The rest of paper is organized as follows. The SBK estimator and its oracle property are briefly described in Sect. 2. Asymptotic extreme value distribution of the SBK estimator is investigated in Sect. 3, which is used to construct the SCCs of component functions. Section 4 introduces a BIC criterion in the GAM setting and provides results on consistent component selection as well as the implementation, followed by the Monte Carlo simulations in Sect. 5. Section 6 illustrates the application of our SCCs and BIC methods to predict default of nearly 3, 500 listed companies in Japan. Technical assumptions and proofs are presented in the Appendix.

2 Spline-backfitted kernel smoothing in GAM

In this section, we briefly describe the spline-backfitted kernel (SBK) estimator for GAM (1) and its oracle properties obtained in Liu et al. (2013). Let \(\left\{ \mathbf {X}_{i},Y_{i}\right\} _{i=1}^{n}\) be i.i.d. observations following model (1). Without loss of generality, one denotes \(\mathbf {x}_{\_1}=\left( x_{2},\ldots ,x_{d}\right) \) and \(m_{\_1}\left( \mathbf {x}_{\_1}\right) =c+\sum _{l=2}^{d}m_{l}\left( x_{l}\right) \) and estimates \(m_{1}\left( x_{1}\right) \).

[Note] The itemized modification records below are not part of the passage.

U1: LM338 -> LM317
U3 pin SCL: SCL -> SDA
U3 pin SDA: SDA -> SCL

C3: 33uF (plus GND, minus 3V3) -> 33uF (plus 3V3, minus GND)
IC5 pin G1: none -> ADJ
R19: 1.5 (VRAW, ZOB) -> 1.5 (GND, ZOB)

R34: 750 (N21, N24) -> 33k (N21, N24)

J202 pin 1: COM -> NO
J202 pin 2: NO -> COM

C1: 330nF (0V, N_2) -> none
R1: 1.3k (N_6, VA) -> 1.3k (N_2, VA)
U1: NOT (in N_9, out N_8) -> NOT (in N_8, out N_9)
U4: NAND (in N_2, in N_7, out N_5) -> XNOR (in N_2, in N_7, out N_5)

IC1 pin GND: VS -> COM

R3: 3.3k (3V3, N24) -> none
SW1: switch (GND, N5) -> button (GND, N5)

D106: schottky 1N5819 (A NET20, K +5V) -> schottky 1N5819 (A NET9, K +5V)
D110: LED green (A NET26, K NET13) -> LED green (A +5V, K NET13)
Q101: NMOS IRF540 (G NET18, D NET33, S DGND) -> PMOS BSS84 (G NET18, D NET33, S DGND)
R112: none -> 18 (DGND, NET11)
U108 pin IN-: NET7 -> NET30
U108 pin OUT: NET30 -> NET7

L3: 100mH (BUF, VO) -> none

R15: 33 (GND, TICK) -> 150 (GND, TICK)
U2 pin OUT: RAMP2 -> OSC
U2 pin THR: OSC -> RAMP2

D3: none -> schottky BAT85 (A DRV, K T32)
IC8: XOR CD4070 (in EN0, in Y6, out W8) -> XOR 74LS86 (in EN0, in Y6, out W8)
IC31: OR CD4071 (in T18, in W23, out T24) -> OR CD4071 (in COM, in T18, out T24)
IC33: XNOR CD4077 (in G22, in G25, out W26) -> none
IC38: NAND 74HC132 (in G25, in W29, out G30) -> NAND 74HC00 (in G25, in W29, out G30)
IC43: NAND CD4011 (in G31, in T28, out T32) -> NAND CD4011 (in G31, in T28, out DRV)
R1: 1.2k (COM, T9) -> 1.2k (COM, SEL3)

As a benchmark of efficiency, we introduce the “oracle smoother” by treating the constant c and the last \(d-1\) components \(\left\{ m_{l}\left( x_{l}\right) \right\} _{l=2}^{d}\) as known, then the only unknown component \(m_{1}\left( x_{1}\right) \) may be estimated by the following procedure. Although the exponential family Eq. (2) does not necessarily hold, one still defines, as in Severini and Staniswalis (1994), for each \(x_{1}\in \left[ h,1-h\right] \) a local log-likelihood function \(\tilde{l}\left( a\right) =\tilde{l}\left( a,x_{1}\right) \) as

$$\begin{aligned} \tilde{l}\left( a,x_{1}\right) =n^{-1}\sum \limits _{i=1}^{n}\left[ Y_{i}\left\{ a+m_{\_1}\left( \mathbf {X}_{i,\_1}\right) \right\} -b\left\{ a+m_{\_1}\left( \mathbf {X}_{i,\_1}\right) \right\} \right] K_{h}\left( X_{i1}-x_{1}\right) , \nonumber \\ \end{aligned}$$
(3)

where \(a\in A\), a set whose interior contains \(m_{1}\left( \left[ 0,1\right] \right) \). The oracle smoother of \(m_{1}\left( x_{1}\right) \) is

$$\begin{aligned} \widetilde{m}_{\mathop {\mathrm{K}},1}\left( x_{1}\right) =\mathop {\mathrm{argmax}}\nolimits _{a\in A} \widetilde{l}\left( a,x_{1}\right) . \end{aligned}$$

Although \(\widetilde{m}_{\mathop {\mathrm{K}},1}\left( x_{1}\right) \) is not a statistic since c and \(\left\{ m_{l}\left( x_{l}\right) \right\} _{l=2}^{d} \) are actually unknown, its asymptotic properties serve as a benchmark for estimators of \(m_{1}\left( x_{1}\right) \) to achieve.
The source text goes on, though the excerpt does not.